7.      Istidraj Dari Segi Perkataan


8.      Istidraj Dari Segi Pendengar
Ini merupakan persiapan agar audiens cepat menerima pidato daro khotib, ini juga sesuatu yang dibuat-buat oleh khotib. Dan itu dengan cara membuat para pendegar menarik / cendrung, atau mempengaruhi emosional pendengar terhadap khotib, agar perkataannya berkesan, dan mereka siap untuk mendengarkan khotib.
Tidak ada sesuatu yang lebih merugikan dari seorang khotib kecuali dia mencaci maki pendengar, atau menghina mereka, atau mengolok-olok mereka, atau mempermalukan mereka, karena pidatonya akan sedikit pendengar, atau tidak ada pengaruhnya sama sekali. Seorang khotib yang sukses adalah yang mampu merasakan solidarittas. Yang dapat menguasai hati pendengar. Dia juga harus membuat audiens merasakan bahwa dia juga bagian dari mereka, baik kesusahan atau kebahagiaan. Dia merasakan apa-apa yang dibutuhkan orang-orang, dan jiga dapat membuat pendengar merasa khotib adalah bagian dari mereka. Khususnya bagi orator, atau panglima dalam peperangan.
  
9.      Syahadatul perkataan / kesaksian perkataan
Ini merupakan bagian dari sesuatau yang tidak dibuat-buta. Kesaksian perkataan, dan ini didapatkan dari perkataan orang yang diikuti, karena kejujurannya, seperti nabi dan maksumin. Atau yang kebenaranya masih dzoniat, seperti hakim dan leluhur, dan lain-lain. Atau perkataan kebanyakan orang, atau perkataan pengamat. Yaitu dengan cara seperti itu para pendengar akan mepercayai khotib, yang diungkapkan dengan teriakan, atau dengan tepuk tangan, dll. Dapat pula dibuktikan dengan data-data, kertas-kertas, atau perjanjian, berkas-berkas, atau dengan peninggalan sejarah. Saksi-akasi ini meskipun hanya pembantu saja ini juga dapat memberikan kepuasan apa yang kita sampaikan dan dapat diajadikan bahan baku dalam menyusun khitobah, dan cocok digunakan dalam mukhodimah khitobah. Dan apabila dijadikan muqodimah maka ini disebut al makbulat.

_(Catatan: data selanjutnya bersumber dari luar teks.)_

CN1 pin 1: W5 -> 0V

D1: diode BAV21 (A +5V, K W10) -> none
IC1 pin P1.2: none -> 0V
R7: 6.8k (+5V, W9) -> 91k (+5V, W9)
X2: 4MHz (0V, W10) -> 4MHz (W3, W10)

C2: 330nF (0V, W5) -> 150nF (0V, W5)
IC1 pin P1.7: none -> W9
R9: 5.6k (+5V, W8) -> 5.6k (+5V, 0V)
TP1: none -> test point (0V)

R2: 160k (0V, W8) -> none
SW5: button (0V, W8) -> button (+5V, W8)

10.  Syahadatu keadaan / kesaksian keadaan
Yang mana ini tidak termasuk dalam a’wan yang dibuat-buat, dan menjadi penyebab langsung orang percaya. Kesaksian ini dapat dihasilkan dari segi khotib dan peerkataan.

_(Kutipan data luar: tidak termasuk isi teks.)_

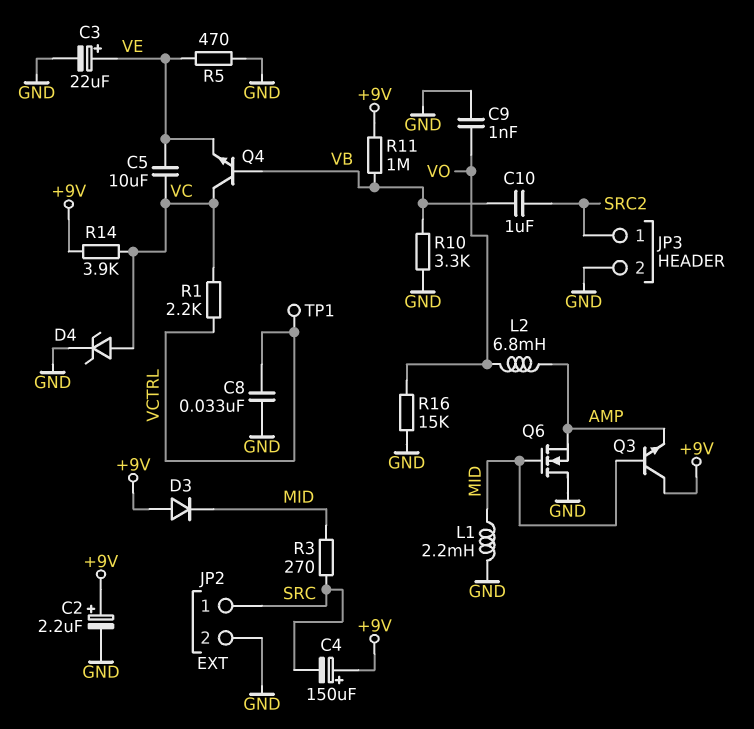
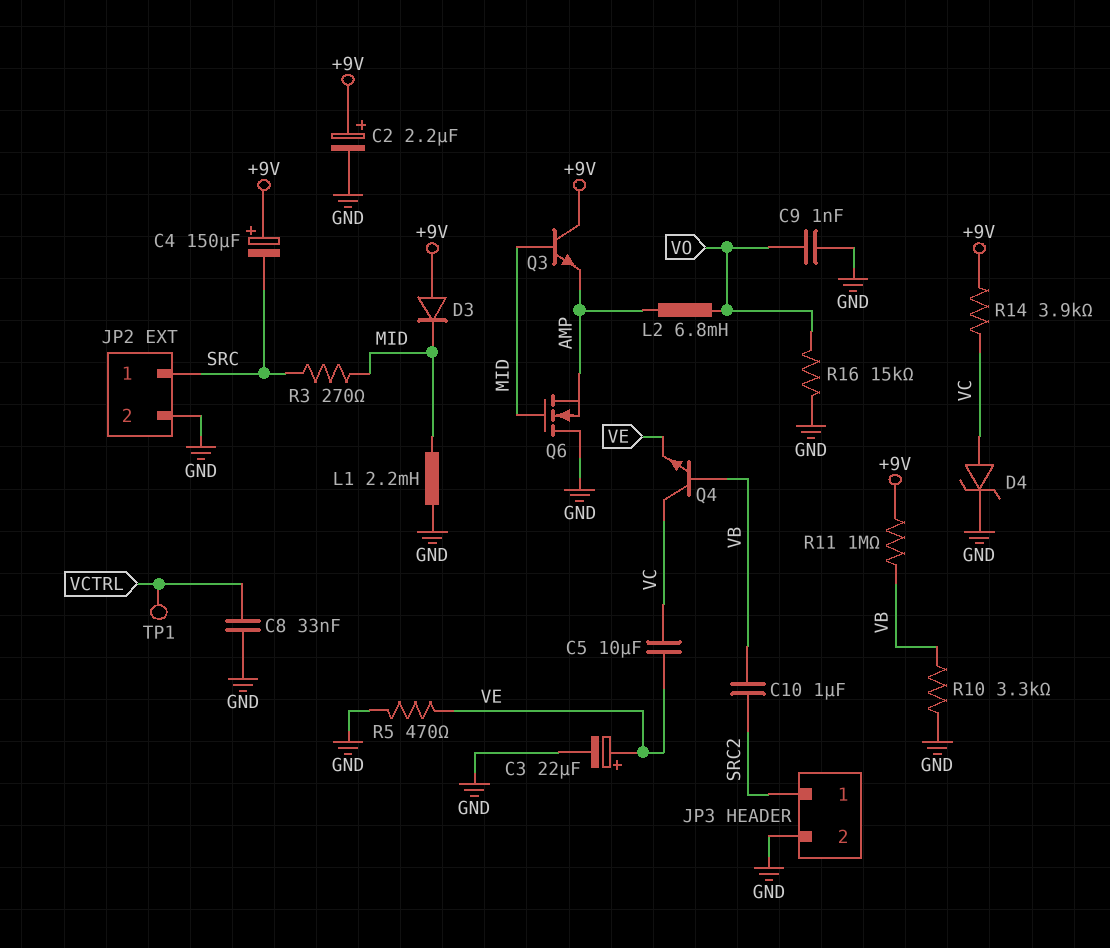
R1: 2.2k (VC, VCTRL) -> none

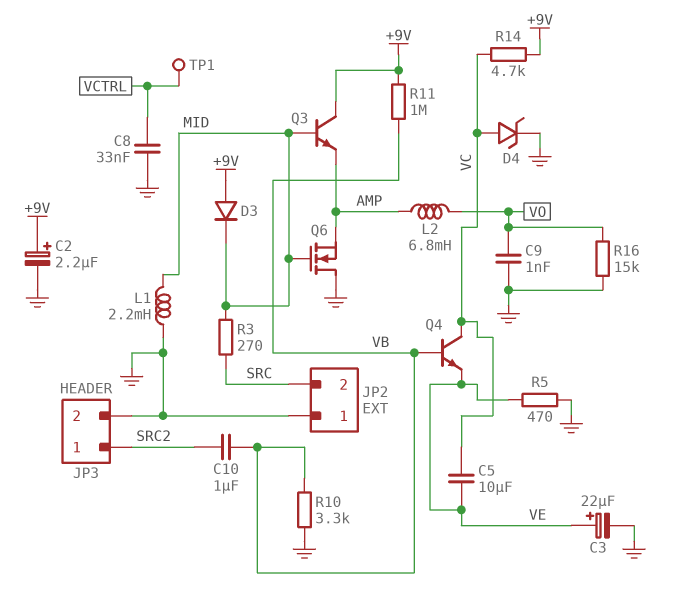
C4: 150uF (plus +9V, minus SRC) -> none
JP2 pin 1: SRC -> GND
JP2 pin 2: GND -> SRC
R14: 3.9k (+9V, VC) -> 4.7k (+9V, VC)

1.      Segi khotib : dia terkenal dengan keutamaannya, kejujurannya, keamanahannya, dan kemudahannya membedakan yang baik dan yang buruk. Yang mana karena dia terkenal maka orang akan menghormatinya dan akan takjub kepadanya, dan dia menganggap bernilai apa yang dikatakannya, apa yang dihukuminya, seperti orang yang terkenal cemerlang dalam berpidato, orang-orang yang pintar, memilki pengalaman politik, memiliki pangkat yang tinggi, Atau tampak dalam dirinya tanda-tanda kebenaran, meskipun dia tidak memiliki hal-hal yang tadi, tetapi nampak dalam dirinya kebenaran. Seperti, tanda-tandanya nampak pada raut mukanya tanda-tanda kegembiraan apabila disampaikan sesuatu kebaikan. Atau ada tanda-tanda kegelisahan apabila dia diperingati dengan keburukan. Atau keadaan sedih apabila diberitakan kepadanya kesedihan. Ini lah tanda-tanda orang yang memiliki kejujuran.
Dari segi perkataan : seperti bersumpah bahwa ini benar atau semacam perjanjian, tanda tangan, seperti tanda tangan rosul dalam membuat surat. Apabila dia tidak mampu yang ditantangkan oleh khotib maka dia akan mengakui apa yang dikatakan.